As the "Big Three" American automakers continue their quest for a government bailout, European commentators have tended to take to the view that they should submit to the “survival-of-the-fittest” logic of market forces – not least, perhaps, because many European companies fear that a U.S. bailout would give the American manufacturers an unfair competitive advantage. The European media have focused on criticism that the U.S. industry has failed to remodel its faltering structure, and identified poor management and excessive wages and benefits negotiated by labor unions as the main causes of Detroit’s problems. While some Europeans argue that the U.S. companies should simply be allowed to fail, others believe that the best solution would be for them to spend some time in bankruptcy to restructure their operations.

  • Bust would be better
    Editor and Publisher of the German weekly, Die Zeit, says General Motors is going under because “for decades it has ignored the writing on the wall and refused to adapt to modern market demands.” In addition to deficient management and high wage and pension costs, Joffe notes irresponsible stock market investments by GM managment, making the auto-conglomerate “the Harvard Business School prime example of incompetence.” Not only is the company almost bankrupt, but its financial problems prevent it from paying the more than $80 billion it owes its workers for health care expenses. Joffe disputes the panic logic of “too big to fail,” and says that the car industry would adjust to the market if the companies were to go bust. “Americans would not stop buying cars. The demand would not disappear, but rather will be diverted, so as to generate new jobs at its [the U.S. industry’s] competitors.”
  • Saving Detroit
    The Economist
    believes that “bailing out Detroit would be a bad use of public money.” The British weekly, which circulates widely in the United States, says that despite prospects of a huge increase in demand for cars in emerging economies over the coming decades, the "Big Three" are not banks and giving them aid would open a Pandora’s box for ailing companies. “The United States created Chapter 11 [bankruptcy provisions] precisely to help companies that need protection from their creditors while they restructure their liabilities and winnow out the good business from the bad.”
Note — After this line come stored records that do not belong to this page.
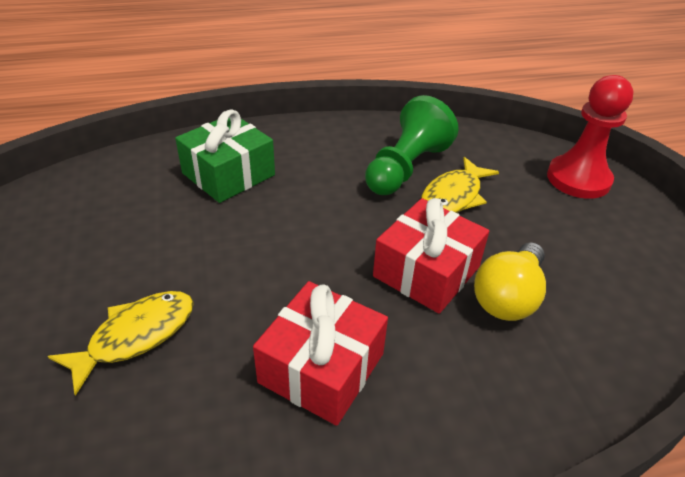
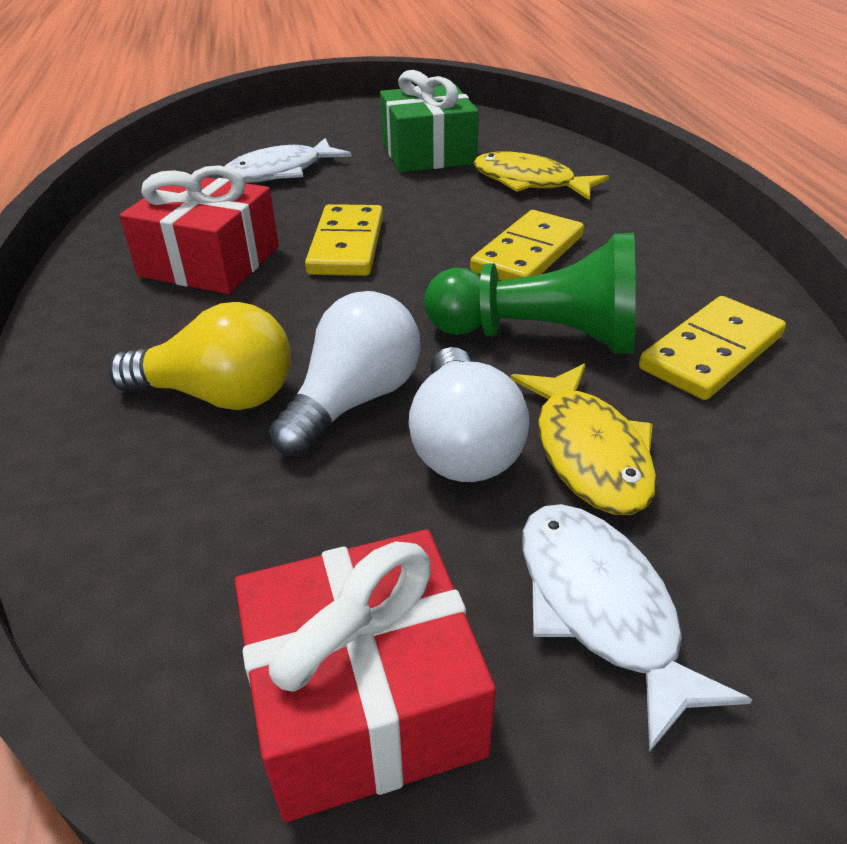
red pawn: 1 -> 0
white fish: 0 -> 2
white light bulb: 0 -> 2
yellow domino: 0 -> 3

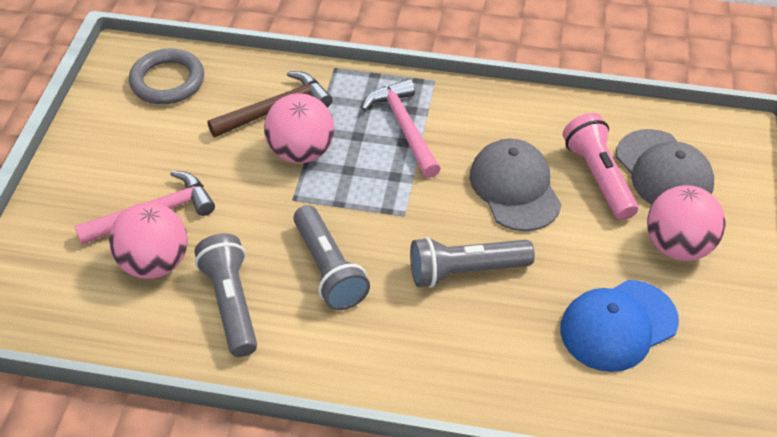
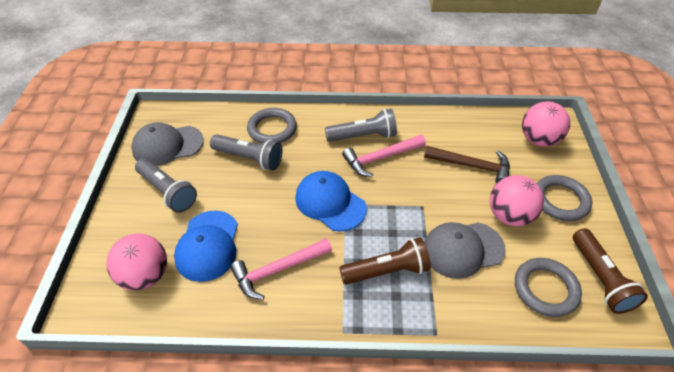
blue cap: 1 -> 2
brown flashlight: 0 -> 2
grey ring: 1 -> 3
pink flashlight: 1 -> 0

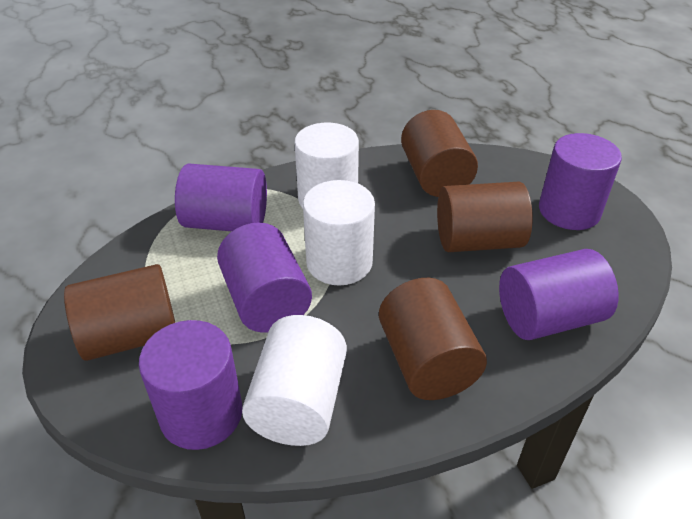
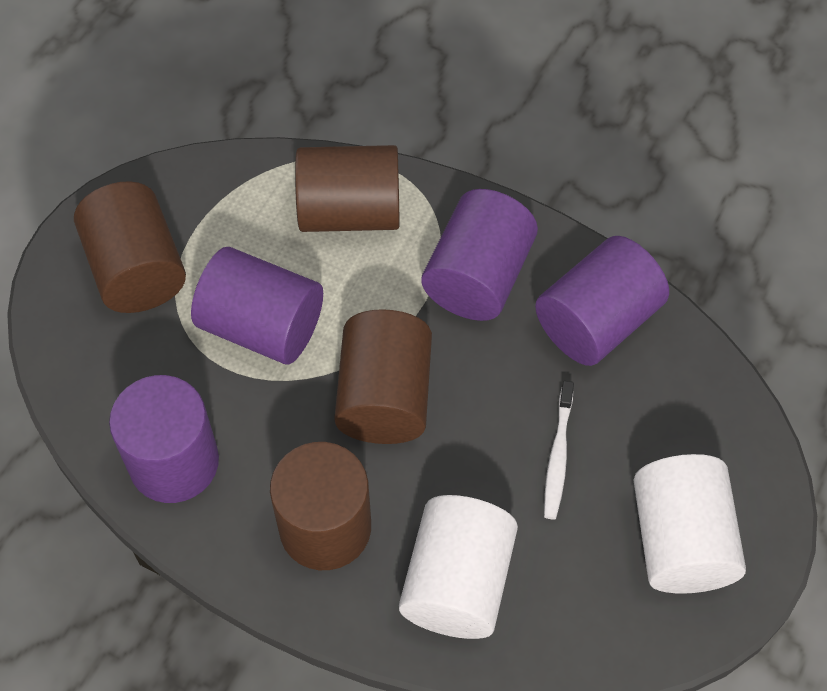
purple cylinder: 5 -> 4
white cylinder: 3 -> 2
white toothbrush: 0 -> 1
  • A GM Bankruptcy would not be the End
    Frankfurter Allgemeine
    's New York correspondent, Roland Lidner, argues that the “horror scenario” depicted by GM if it should file Chapter 11 bankruptcy is not necessarily accurate. “Several experts view a bankruptcy as the only way for General Motors and its American competitors, Ford and Chrysler, to correct the downfall,” he says. Although Rick Wagoner, GM’s Chairman and CEO, insists that a bankruptcy filing would lead immediately to asset liquidation, Lidner says that Chapter 11 bankruptcy would allow Detroit to take necessary radical action. He recommends that the government should not provide economic assistance until the industry has resolved the problems caused by its agreements with labor unions and its networks of far too many dealerships.